Consumo televisivo por edades
Jardín de infancia
Los niños de entre tres y cinco años necesitan un simple "patrón" como el bueno y el malo, o el valiente y el miedoso. Los niños de esta edad pueden procesar y entender las secuencias de las películas que se siguen una después de otra. Los saltos, los flashbacks o las relaciones de causa-efecto son demasiado complejas para ellos. Los niños de esta edad necesitan personajes planos, sencillos, los que son complejos pueden confundirles (“Él es el bueno pero, ¿por qué hace algo malo?”), sencillamente no pueden seguirlo.

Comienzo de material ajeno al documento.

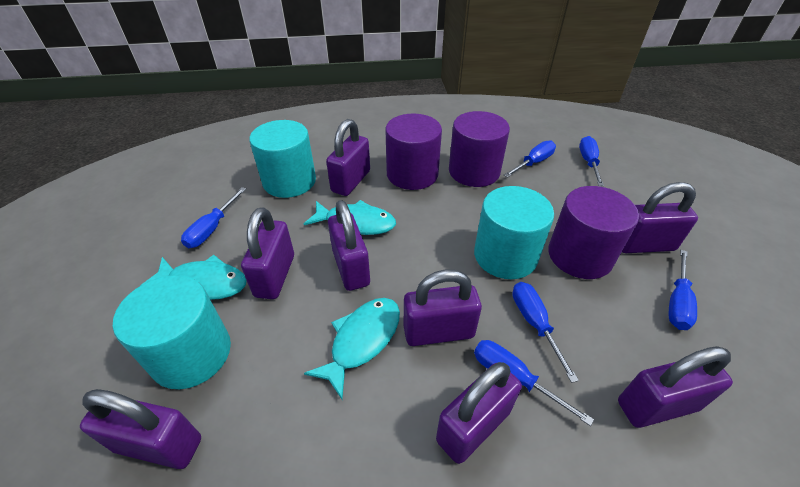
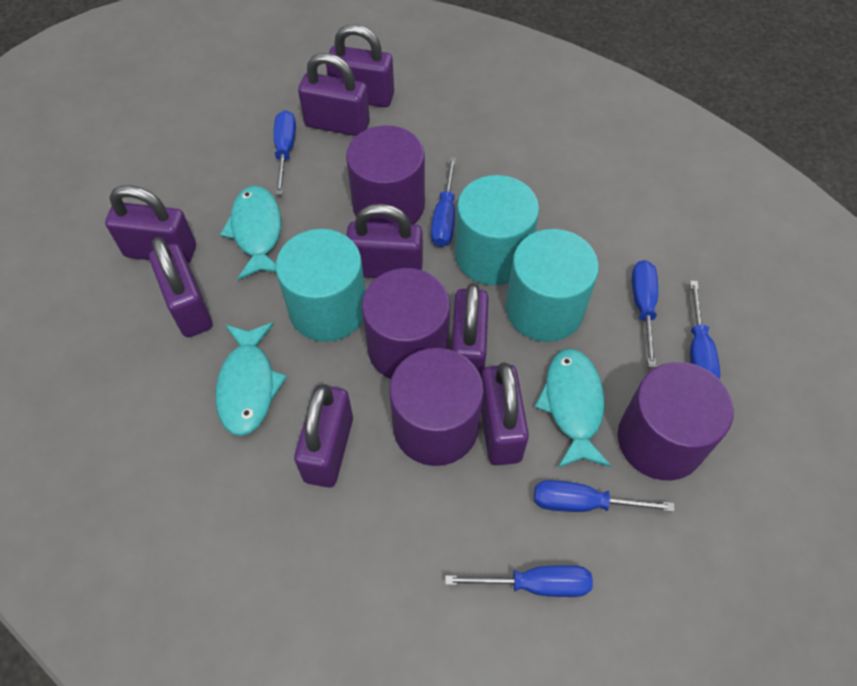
purple cylinder: 3 -> 4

Además, el niño no entiende que lo que se ve no es la realidad. Todo lo que sucede en la televisión lo mantiene tan real como su entorno cotidiano. Como resultado, los niños experimentan una escena como si ellos mismos fueran parte de ella. Así pues es muy importante que no vean cualquir cosa ni demasiado rato.
Niños en edad preescolar
Son los niños de preescolar, de 4 y 5 años entienden gradualmente conforme crecen que lo que ven en la televisión es una historia no real. Básicamente, como en todas las edades: el niño debe entender lo que ve para que pueda asimilarlo como corresponde y usarlo. Si no puede entenderlo se puede convertir en "contenidos sin digerir" que se quedan en su mente como una duda y puede inquietarles. Para esta edad, parvulario y preescolar, hay algunos programas educativos que son apropiados pero no todos lo son. Alguno con los mismos moderadores y los mismos personajes, para que puedan comprender exactament el contenido (como por ejemplo el Club Super 3 de la TV3, la autonómica de Catalunya).
Niños de primaria
Los niños de entre 6 y 10 años ya pueden distinguir entre la realidad y la ficción, identificar relaciones causales, y empatizar con los distintos personajes de la película. Sin embargo requieren un ritmo moderado y sólo un nivel narrativo. Si una película presenta mucho más que eso, quizá quedaran un poco abrumados o demasiado cargados de contenidos y dudas.
Los mayores de la escuela
A partir de los 11-12 años los niños casi tienen una mirada (para la televisión) cómo la de los adultos: el pensamiento lógico ya está bien desarrollado así que pueden seguir bien la acción. Pero cuidado: los niños de esta edad todavía no son capaces de distanciarse de los contenidos y pueden imparctarles de sobremanera.
La tele no es una niñera
En muchos hogares, la televisión ejerce el papel de compañía, una especie de "niñera". Hay que estar atentos al hábito de ver la tele de los niños. Es necesario conocer más profunda y particularmente su terreno, para evitar que nuestros hijos adquieran conductas agresivas, erróneas y aprendidas por imitación. No se puede olvidar que cuando nuestros pequeños comienzan el desarrollo de su formación, todo lo que vean, escuchen y vivan, será una influencia muy importante.
Además, según algunas publicaciones del Instituto Nacional de Salud Mental de los Estados Unidos, la violencia expuesta en la televisión lleva al pequeño a desarrollar conductas agresivas. Gran parte de esas conductas pueden haber sido aprendidas a través de la observación y retenidas por largos espacios de tiempo.
La TV surte efecto en las áreas emocionales del menor. Influye en sus intereses y motivaciones, y en su formación integral. Cuanta más violencia vea el niño en la tele, menos sensibilidad emocional tendrá ante la violencia, y comenzará a utilizar la agresión como defensa efectiva a las situaciones conflictivas. Hay que tener presente que cuanta más violencia reciban los niños por parte de la televisión, menos sensibilidad desarrollarán durante la formación de su personalidad.